Herb-Crusted Sheet Pan Chicken with Roasted Rainbow Vegetables

YOUR SOLIN GENERATED RECIPE

Herb-Crusted Sheet Pan Chicken with Roasted Rainbow Vegetables

Savor the delightful combination of tender, herb-crusted chicken paired with an assortment of roasted rainbow vegetables.

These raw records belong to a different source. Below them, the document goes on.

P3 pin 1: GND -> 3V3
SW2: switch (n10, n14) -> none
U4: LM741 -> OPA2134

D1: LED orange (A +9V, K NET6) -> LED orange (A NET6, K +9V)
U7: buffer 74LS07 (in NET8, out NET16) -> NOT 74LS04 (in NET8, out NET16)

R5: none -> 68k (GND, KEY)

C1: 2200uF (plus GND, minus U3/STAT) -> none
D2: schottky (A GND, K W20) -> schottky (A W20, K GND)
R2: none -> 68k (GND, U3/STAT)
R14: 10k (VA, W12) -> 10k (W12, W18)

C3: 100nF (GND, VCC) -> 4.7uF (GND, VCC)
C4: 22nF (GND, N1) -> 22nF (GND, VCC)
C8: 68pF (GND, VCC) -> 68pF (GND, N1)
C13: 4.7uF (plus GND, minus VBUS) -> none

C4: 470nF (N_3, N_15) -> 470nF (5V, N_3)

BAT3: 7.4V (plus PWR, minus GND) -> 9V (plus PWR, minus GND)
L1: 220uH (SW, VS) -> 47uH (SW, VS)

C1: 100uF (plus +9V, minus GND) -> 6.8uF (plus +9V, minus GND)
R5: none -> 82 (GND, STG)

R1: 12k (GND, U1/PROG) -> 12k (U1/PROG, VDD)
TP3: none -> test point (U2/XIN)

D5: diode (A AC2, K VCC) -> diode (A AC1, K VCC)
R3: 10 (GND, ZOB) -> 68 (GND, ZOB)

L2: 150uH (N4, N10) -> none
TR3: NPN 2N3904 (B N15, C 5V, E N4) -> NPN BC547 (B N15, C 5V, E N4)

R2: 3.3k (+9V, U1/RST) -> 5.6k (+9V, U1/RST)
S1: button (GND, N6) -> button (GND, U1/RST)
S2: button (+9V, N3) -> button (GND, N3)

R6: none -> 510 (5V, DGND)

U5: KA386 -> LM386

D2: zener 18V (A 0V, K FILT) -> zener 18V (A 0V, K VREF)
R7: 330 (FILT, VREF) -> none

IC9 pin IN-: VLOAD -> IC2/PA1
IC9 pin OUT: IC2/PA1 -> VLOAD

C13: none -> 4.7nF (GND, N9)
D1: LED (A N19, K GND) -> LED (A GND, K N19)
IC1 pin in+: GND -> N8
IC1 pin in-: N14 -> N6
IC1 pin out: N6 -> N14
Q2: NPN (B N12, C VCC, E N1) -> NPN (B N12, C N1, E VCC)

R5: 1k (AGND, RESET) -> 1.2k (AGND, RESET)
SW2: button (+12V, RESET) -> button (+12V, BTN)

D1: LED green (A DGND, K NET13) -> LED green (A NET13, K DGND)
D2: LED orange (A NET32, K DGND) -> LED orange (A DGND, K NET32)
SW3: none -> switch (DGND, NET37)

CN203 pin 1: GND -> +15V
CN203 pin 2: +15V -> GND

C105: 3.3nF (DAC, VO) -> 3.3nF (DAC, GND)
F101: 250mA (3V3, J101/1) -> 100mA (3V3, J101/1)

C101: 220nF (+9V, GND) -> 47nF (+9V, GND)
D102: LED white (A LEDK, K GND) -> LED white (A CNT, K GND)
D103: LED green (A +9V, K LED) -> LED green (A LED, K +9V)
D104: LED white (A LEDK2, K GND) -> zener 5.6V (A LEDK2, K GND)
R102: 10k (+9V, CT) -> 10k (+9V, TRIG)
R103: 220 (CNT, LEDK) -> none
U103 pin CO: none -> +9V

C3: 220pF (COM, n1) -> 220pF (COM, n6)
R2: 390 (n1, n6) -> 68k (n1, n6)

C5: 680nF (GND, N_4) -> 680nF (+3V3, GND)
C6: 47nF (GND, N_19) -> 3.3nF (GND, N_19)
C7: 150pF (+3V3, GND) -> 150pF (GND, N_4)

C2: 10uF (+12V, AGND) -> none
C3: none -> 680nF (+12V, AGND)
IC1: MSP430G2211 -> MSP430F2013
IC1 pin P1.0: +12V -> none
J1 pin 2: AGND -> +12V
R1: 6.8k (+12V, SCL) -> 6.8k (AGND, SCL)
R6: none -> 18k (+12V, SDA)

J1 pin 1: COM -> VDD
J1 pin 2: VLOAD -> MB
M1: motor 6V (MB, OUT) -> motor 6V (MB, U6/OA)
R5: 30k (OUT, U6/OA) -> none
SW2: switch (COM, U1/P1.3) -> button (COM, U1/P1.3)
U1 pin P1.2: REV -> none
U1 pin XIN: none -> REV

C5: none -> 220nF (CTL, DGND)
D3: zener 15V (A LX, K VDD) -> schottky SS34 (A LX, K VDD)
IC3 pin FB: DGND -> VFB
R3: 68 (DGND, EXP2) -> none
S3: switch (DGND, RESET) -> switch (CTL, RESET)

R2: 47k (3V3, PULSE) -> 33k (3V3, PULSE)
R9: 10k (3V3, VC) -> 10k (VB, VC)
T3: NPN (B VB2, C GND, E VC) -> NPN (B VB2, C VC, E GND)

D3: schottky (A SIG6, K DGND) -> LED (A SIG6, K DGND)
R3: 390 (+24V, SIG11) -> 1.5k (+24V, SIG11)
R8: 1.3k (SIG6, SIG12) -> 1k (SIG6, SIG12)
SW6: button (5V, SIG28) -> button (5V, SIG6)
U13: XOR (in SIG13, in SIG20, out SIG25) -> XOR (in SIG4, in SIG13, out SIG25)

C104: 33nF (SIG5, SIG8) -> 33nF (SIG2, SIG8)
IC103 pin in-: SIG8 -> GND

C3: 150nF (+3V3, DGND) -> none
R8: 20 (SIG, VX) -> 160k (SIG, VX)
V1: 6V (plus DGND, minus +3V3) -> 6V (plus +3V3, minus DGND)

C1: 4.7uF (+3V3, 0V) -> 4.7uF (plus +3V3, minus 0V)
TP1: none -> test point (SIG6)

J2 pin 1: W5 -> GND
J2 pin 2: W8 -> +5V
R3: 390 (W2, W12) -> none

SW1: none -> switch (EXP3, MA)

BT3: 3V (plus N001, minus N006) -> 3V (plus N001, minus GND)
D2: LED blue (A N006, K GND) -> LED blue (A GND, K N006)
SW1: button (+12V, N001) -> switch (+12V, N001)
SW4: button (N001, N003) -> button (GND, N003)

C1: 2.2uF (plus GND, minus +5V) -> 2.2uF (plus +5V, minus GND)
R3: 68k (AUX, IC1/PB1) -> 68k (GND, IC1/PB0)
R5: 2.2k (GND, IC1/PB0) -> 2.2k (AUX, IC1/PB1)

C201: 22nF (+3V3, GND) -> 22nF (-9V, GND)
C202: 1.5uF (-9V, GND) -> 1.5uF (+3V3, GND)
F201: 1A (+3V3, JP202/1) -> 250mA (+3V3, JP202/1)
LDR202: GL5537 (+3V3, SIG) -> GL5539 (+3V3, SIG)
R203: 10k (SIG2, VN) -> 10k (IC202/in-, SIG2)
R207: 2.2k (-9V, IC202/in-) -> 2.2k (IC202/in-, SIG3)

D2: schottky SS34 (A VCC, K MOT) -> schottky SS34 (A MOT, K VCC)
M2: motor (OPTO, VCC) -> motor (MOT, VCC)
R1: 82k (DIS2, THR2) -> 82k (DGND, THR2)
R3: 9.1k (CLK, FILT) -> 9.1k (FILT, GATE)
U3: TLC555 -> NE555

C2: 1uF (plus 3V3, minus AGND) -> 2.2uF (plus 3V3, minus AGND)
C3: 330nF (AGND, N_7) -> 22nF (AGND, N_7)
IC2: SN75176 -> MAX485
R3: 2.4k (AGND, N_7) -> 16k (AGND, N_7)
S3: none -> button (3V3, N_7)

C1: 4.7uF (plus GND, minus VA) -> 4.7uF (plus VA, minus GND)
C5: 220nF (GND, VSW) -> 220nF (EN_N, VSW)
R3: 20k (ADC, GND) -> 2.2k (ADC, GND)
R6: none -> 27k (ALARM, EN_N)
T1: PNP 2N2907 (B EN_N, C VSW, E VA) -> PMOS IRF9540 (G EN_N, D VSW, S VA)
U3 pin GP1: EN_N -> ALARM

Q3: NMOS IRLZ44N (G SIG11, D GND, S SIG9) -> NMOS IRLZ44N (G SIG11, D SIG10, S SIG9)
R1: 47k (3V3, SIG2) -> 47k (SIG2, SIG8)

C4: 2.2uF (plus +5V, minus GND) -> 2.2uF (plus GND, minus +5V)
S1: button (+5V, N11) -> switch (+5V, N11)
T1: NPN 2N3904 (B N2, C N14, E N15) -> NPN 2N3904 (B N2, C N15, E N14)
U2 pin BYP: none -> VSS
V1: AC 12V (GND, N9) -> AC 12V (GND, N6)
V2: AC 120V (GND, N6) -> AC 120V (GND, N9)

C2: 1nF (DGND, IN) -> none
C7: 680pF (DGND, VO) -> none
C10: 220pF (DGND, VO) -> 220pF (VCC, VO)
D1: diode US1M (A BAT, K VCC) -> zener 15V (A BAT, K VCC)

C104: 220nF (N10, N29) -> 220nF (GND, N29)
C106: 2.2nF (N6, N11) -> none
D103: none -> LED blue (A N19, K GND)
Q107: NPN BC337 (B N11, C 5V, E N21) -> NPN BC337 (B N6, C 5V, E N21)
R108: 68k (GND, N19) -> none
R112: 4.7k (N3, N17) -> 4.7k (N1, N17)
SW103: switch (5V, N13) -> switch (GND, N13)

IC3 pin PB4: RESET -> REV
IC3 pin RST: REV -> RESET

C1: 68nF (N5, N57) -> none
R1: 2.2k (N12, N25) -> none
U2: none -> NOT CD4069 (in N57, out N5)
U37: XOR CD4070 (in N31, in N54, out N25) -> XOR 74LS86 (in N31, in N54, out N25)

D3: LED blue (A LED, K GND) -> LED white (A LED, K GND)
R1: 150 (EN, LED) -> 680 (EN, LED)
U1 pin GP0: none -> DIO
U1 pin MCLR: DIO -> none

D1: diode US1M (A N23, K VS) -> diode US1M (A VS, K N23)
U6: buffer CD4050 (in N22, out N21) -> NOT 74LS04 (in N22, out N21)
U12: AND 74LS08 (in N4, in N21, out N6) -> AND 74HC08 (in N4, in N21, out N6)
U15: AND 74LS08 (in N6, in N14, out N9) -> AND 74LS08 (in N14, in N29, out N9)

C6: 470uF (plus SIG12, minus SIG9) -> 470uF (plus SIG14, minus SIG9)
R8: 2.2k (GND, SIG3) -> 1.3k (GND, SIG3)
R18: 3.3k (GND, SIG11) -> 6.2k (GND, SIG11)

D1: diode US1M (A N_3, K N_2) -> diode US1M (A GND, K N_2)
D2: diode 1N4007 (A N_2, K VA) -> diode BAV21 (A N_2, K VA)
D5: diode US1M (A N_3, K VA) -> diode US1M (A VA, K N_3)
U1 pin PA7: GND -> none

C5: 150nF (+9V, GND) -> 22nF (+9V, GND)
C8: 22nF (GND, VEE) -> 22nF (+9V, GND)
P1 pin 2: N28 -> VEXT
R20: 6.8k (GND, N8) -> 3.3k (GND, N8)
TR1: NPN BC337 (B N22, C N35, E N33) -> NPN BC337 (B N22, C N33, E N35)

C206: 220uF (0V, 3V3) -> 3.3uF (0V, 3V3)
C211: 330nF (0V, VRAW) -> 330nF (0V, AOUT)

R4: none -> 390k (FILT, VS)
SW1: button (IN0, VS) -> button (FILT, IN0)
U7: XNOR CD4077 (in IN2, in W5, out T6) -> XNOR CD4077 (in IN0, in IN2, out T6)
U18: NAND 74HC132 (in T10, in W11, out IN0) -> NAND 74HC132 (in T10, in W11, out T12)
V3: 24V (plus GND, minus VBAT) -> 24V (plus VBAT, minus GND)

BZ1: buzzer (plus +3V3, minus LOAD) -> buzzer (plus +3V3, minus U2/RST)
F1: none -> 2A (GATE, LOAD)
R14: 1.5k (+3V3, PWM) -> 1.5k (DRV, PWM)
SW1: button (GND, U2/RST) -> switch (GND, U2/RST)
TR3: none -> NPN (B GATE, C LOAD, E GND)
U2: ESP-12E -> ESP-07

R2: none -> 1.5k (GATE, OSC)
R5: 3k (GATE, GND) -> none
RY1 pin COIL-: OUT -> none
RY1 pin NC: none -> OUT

This visually appealing meal is bursting with vibrant colors, aromatic herbs, and a satisfying mix of textures that make every bite a celebration of clean eating.

NUTRITION

297kcal
Protein
35g
Fat
8.8g
Carbs
20.6g

SERVINGS

1 serving

INGREDIENTS

5 oz Chicken Breast

1/2 medium Red Bell Pepper

1/2 medium Yellow Bell Pepper

1/2 cup sliced Zucchini

1/4 medium Red Onion

1/2 medium Carrot

2 teaspoons Olive Oil

1 teaspoon Mixed Dried Herbs

1 teaspoon Garlic Powder

Salt and Black Pepper to taste

PREPARATION

  • 1

    Preheat your oven to 425°F and line a sheet pan with parchment paper for easy cleanup.

  • 2

    Pat the chicken breast dry and rub with 1 teaspoon of olive oil, then season with mixed herbs, garlic powder, salt, and pepper to create a light herb crust.

  • 3

    Prepare the vegetables by slicing the red and yellow bell peppers, zucchini, red onion, and carrot into even pieces.

  • 4

    In a mixing bowl, toss the vegetables with the remaining olive oil, a pinch of salt, and pepper until evenly coated.

  • 5

    Arrange the herb-crusted chicken breast in the center of the sheet pan, and spread the vegetables around it in a single layer.

  • 6

    Roast in the preheated oven for 20-25 minutes, or until the chicken is cooked through (internal temperature of 165°F) and the vegetables are tender and slightly caramelized.

  • 7

    Remove from oven, let rest for a few minutes, then slice the chicken and serve alongside the roasted vegetables.